For some of us at the Book Review, summer reading is our Super Bowl and Oscars Night. We search for new and clever ways to wax rhapsodic about the joy of turning pages in the sun — or during a July thunderstorm or in a hammock or by the light of a campfire. (To be honest, hammocks make me queasy, and I’ve only slept in a tent once.) Beach reads are my bailiwick, and I’ve written about them so many times I now have to cross-reference previous dispatches to find out if I’ve already opined about my favorite chair (Adirondack), sunglasses (cat eye) and soundtrack (seagulls).

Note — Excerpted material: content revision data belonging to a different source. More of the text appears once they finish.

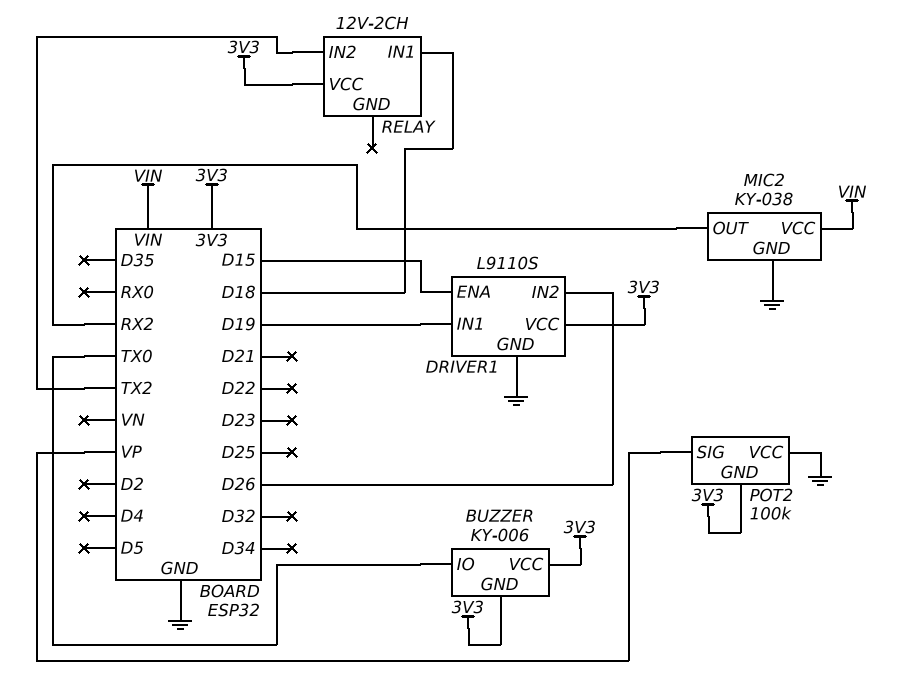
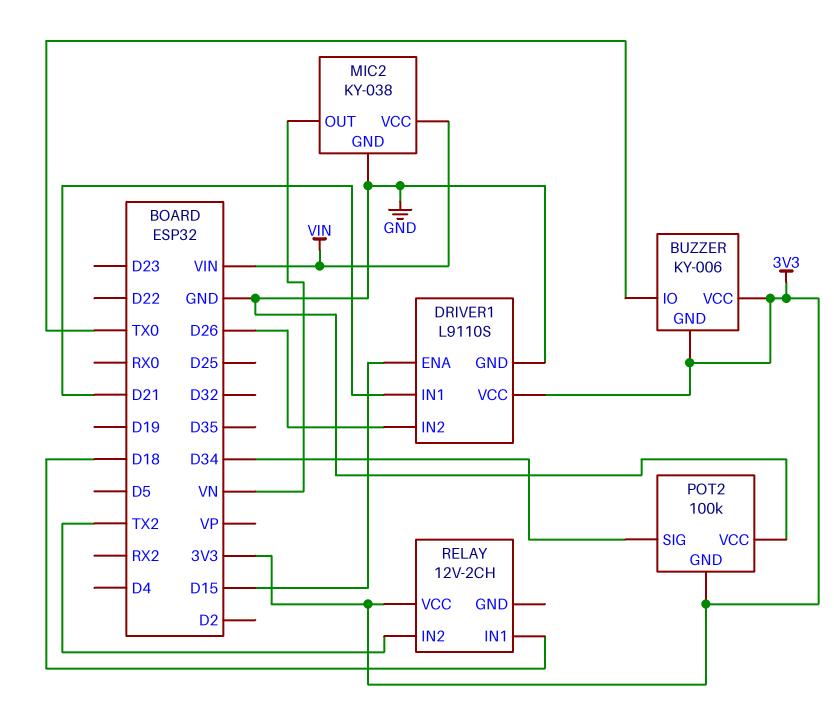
DRIVER1 pin IN1: D19 -> D21
MIC2 pin OUT: RX2 -> VN
POT2 pin SIG: VP -> D34

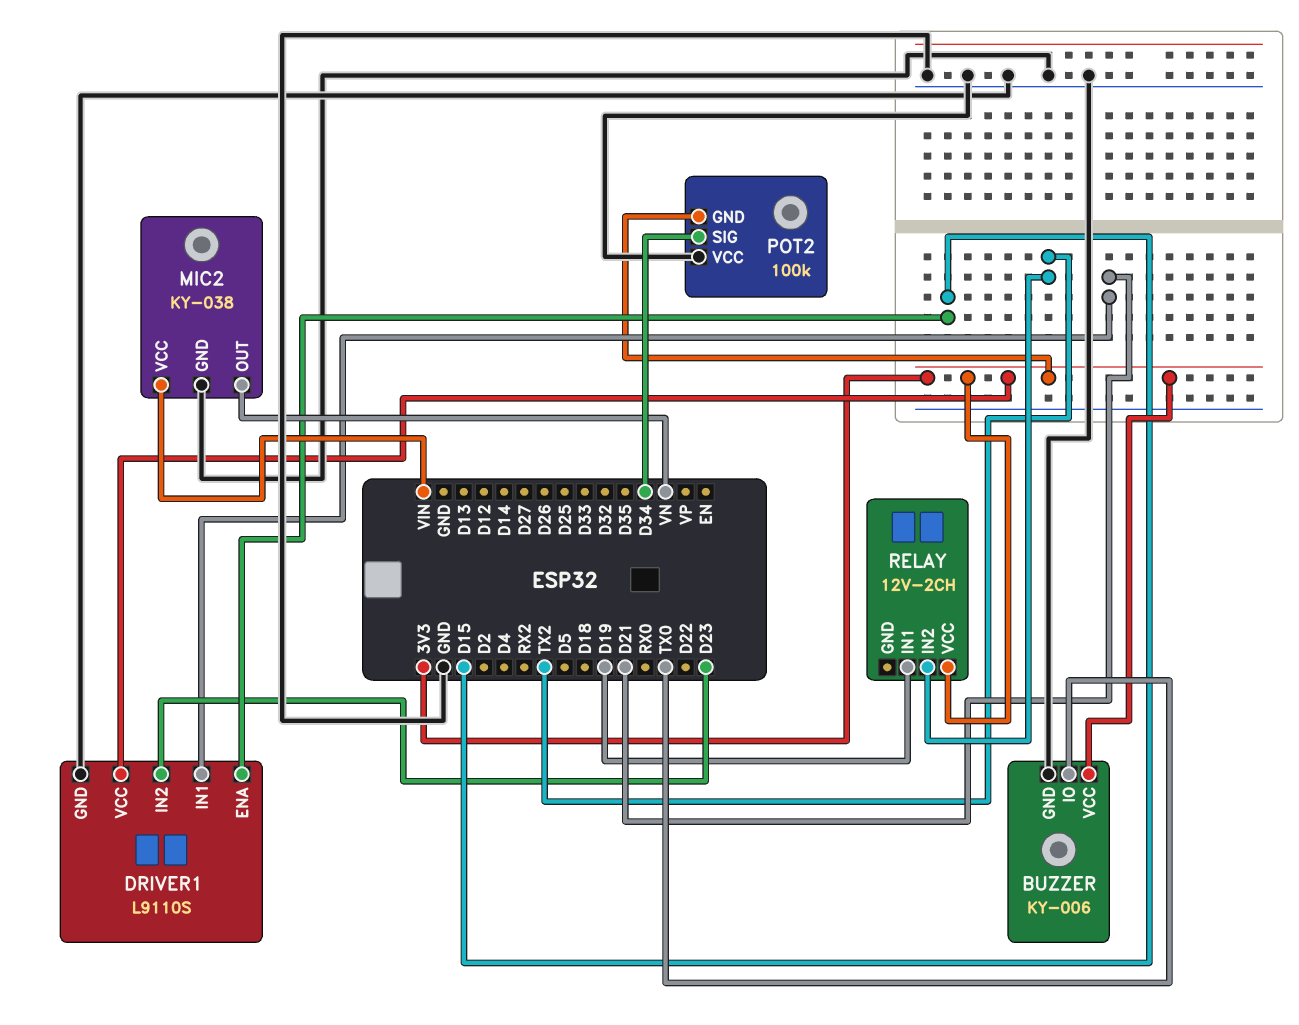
BUZZER pin GND: 3V3 -> GND
DRIVER1 pin IN2: D26 -> D23
RELAY pin IN1: D18 -> D19

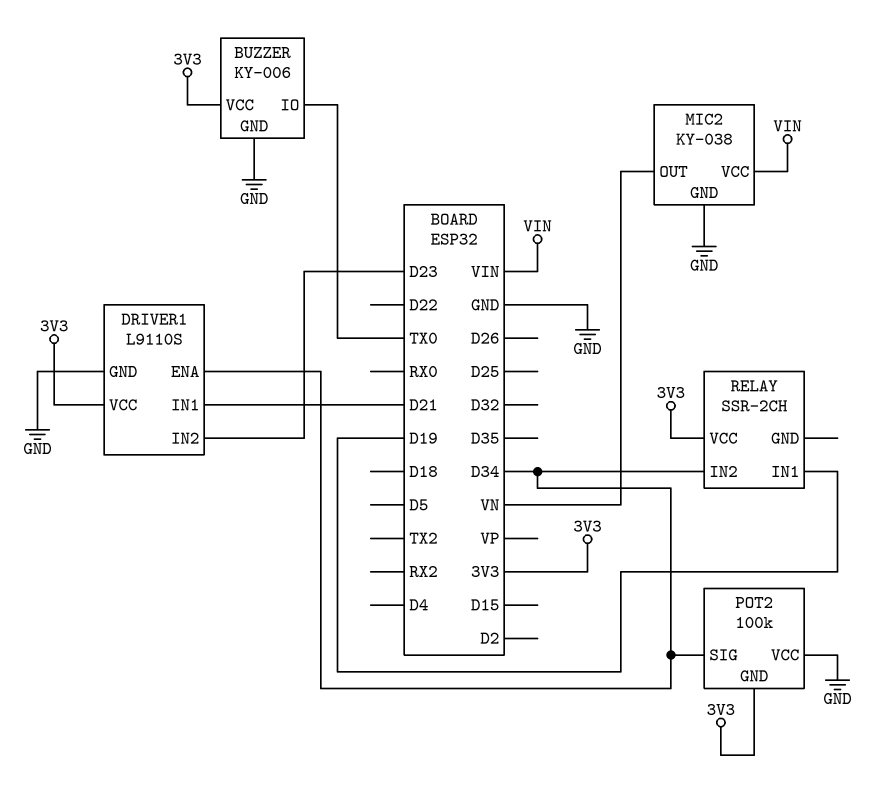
DRIVER1 pin ENA: D15 -> D34
RELAY: 12V-2CH -> SSR-2CH
RELAY pin IN2: TX2 -> D34

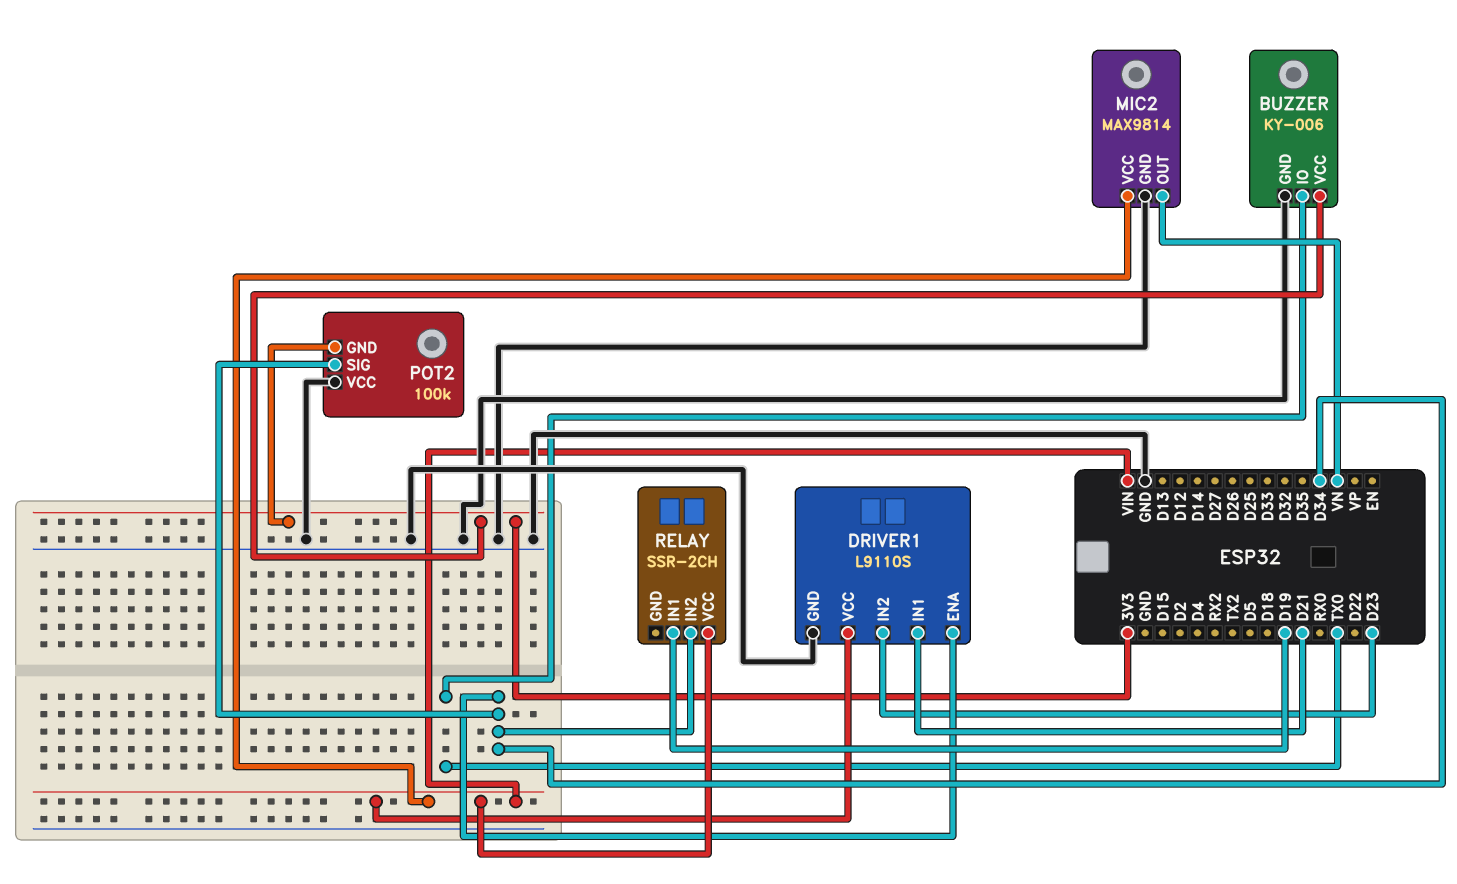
DRIVER1 pin VCC: 3V3 -> VIN
MIC2: KY-038 -> MAX9814
RELAY pin VCC: 3V3 -> VIN

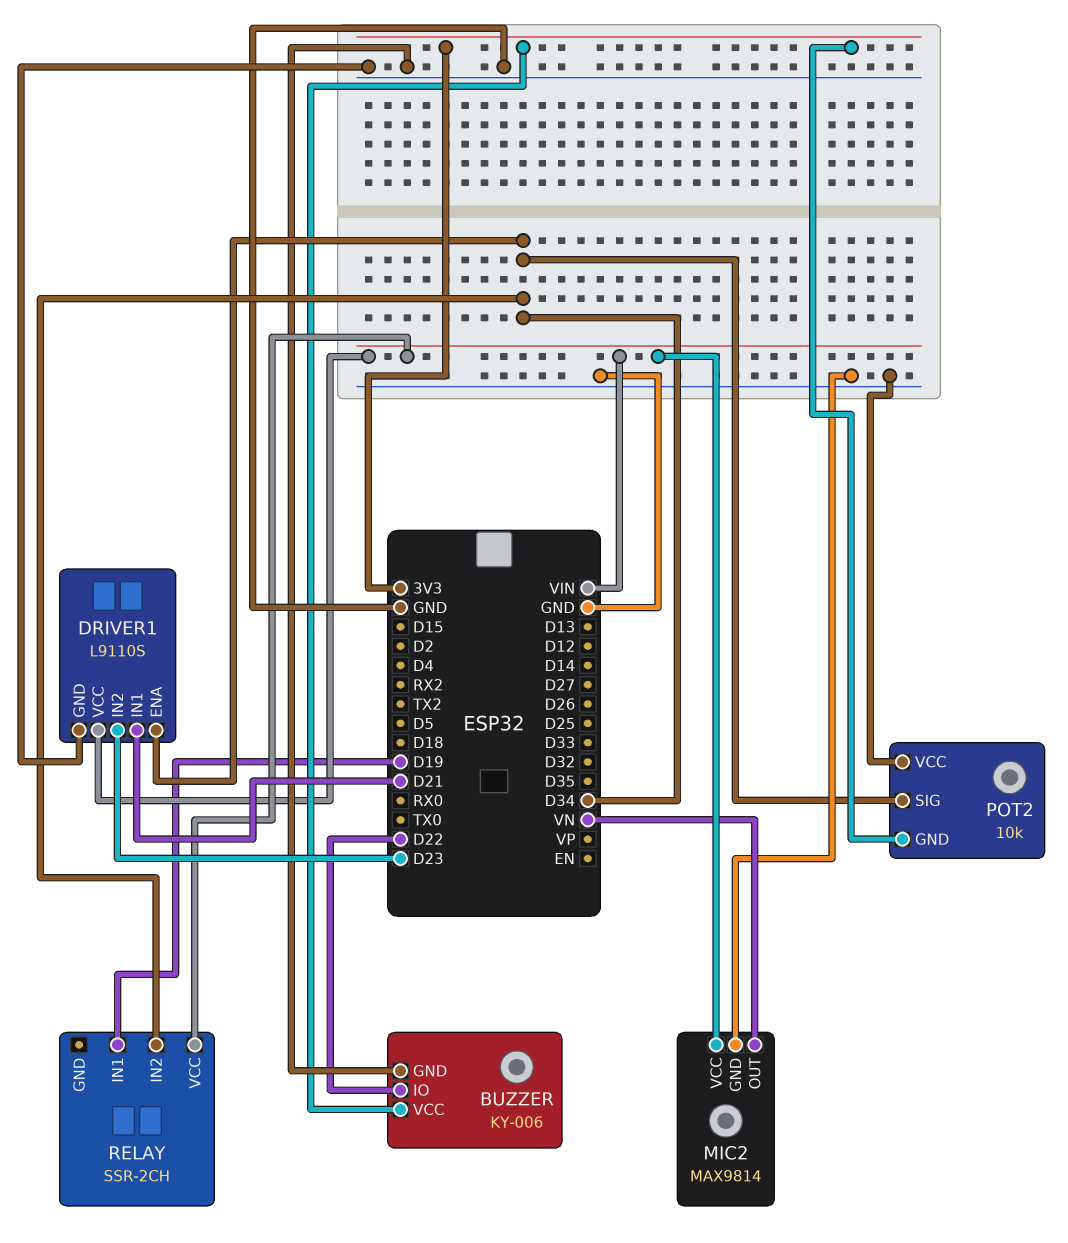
BUZZER pin IO: TX0 -> D22
POT2: 100k -> 10k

But when Memorial Day weekend rolls around, I’m grateful all over again to toil in the realm of Slip ‘n Slides rather than stadiums or red carpets. There’s that stillness and lull, that sweaty, sandy, chlorinated, blueberry-scented sense of a break, even for those of us who are long out of school. Life’s requirements loosen, the box fan gets lugged down from the attic, books beckon.

The Book Review has lists of 31 new novels and 21 nonfiction books to carry you through the summer. Here are a few I’m excited about:

Romance and thrills

On the fiction front, I predict that Taylor Jenkins Reid’s “Atmosphere” will catch a big wave this summer, with its clandestine love story set in a 1980s space mission.

Amy Bloom’s novel, “I’ll Be Right Here” is as comfortingly titled as her debut story collection, “Come to Me,” and follows a group of friends over decades and generations, beginning in postwar Paris. (Speaking of interesting jobs, one character works as a masseuse to the writer Colette.)

Finally, I have my eye on “Our Last Resort” by Clémence Michallon, whose last thriller, “The Quiet Tenant,” stoked my insomnia at a lakeside rental with a shed not unlike the one where her protagonist was chained to a radiator. This time Michallon follows two cult escapees to a luxury hotel in the Utah desert. What can go wrong in a place with high thread-count sheets? A lot, apparently.